Saturday, April 9, 2016

Unpublished/Self-Published Author Profile: GWEN DANDRIDGE

This post is fourth in a series of profiles featuring currently unpublished and self-published authors. These interviews focus on three areas where both those writers who are looking to find success in traditional publishing and those who are taking the self-publishing path must develop strength: pitching their work, pitching themselves, and creating quality, well-edited work.  None of what is shared in these posts is intended to be prescriptive. Also, a profile is not to be viewed as an endorsement of the author or her/his work. If you'd like to be featured, email your responses to the following prompts to JackDouglasHorn@gmail.com.


Gwen Dandridge

Bio

I was born in the deep South, but I lived on Long Island most of my first years. It was after I moved to Berkeley, dragging along three small children, that I started to think about creating something more... 

For awhile I managed to bury my after-work creativity into dance. I flitted from Scandinavian to Irish, to English step dancing, to Morris dance and sword. Having a short (or sometimes long) fling with each until finally settling on Morris and English short sword (Rapper) as my favorites. 

After moving to Central California and marrying my love, my creativity has evolved even more, into more tangible forms: mosaics, stained glass, and finally, writing.


100 words or fewer, describe your book or story. This is your pitch. Make it enticing!

The dragons came from beyond, demanding a virgin sacrifice. When Princess Genevieve is handed a golden token, she accepts her fate. She must, in order to save her kingdom. But the journey to her final destiny is complicated by the arrival of a 1970s Berkeley co-ed. To Chris, the whole scenario reeks. Where she comes from, corsets are for burning and virgins hard to find. She's sure the dragons are out for more than innocent blood, but the only way to find out is to accompany Genevieve. 

Genevieve is duty-bound–unless Chris is right. Then her sacrifice would mean nothing.
 

Describe your editing (not writing) process. What steps have you taken to polish your story?

Painfully slow. I write slowly, I edit faster, but slowly. I rewrite for the second and third and fourth times--slowly. My writing group pokes, prods and generally encourages me to cut out redundancies, to step up to the plate with my plotting and stop whining. 

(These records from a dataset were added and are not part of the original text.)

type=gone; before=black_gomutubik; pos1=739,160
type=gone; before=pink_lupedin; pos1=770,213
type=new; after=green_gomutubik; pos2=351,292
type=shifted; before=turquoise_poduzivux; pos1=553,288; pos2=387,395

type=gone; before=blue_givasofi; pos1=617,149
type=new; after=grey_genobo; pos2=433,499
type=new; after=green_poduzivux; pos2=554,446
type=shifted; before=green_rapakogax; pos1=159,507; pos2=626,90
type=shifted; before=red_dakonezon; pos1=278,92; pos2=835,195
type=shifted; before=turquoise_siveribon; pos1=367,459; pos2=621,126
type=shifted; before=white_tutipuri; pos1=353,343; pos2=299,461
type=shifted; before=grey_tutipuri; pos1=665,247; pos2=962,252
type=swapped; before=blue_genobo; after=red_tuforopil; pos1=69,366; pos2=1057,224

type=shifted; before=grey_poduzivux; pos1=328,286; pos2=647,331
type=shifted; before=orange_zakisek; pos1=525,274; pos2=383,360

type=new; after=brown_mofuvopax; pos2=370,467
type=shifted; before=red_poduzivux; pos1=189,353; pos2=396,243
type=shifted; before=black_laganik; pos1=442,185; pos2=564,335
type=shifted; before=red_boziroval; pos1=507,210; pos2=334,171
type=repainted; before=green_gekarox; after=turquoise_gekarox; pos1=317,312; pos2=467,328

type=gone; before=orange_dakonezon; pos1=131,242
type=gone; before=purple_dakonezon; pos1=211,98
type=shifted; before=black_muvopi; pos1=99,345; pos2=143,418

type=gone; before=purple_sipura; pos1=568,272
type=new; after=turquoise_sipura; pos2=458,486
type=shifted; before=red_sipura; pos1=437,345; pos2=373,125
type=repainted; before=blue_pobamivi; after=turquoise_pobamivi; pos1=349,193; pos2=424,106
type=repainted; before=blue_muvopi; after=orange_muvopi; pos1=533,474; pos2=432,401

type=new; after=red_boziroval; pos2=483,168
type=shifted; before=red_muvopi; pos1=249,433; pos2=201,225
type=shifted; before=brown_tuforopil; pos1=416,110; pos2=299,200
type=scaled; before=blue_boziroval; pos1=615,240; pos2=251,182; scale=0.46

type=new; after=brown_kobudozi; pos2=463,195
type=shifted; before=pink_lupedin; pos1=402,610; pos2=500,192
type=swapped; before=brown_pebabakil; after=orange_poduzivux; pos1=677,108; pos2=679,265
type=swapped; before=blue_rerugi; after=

I make sure that I have a professional copy-editor do a final, Hail Mary, over the whole thing before I send it off with its little wings still wet.


What steps have you taken/are you considering taking to build a social platform to promote your work?

I live on Facebook, I barely Twitter, I have a website and an unloved blog. 

I'm very funny sometimes, but not always. Mostly in "The Dragons' Chosen" not so much in "The Stone Lions".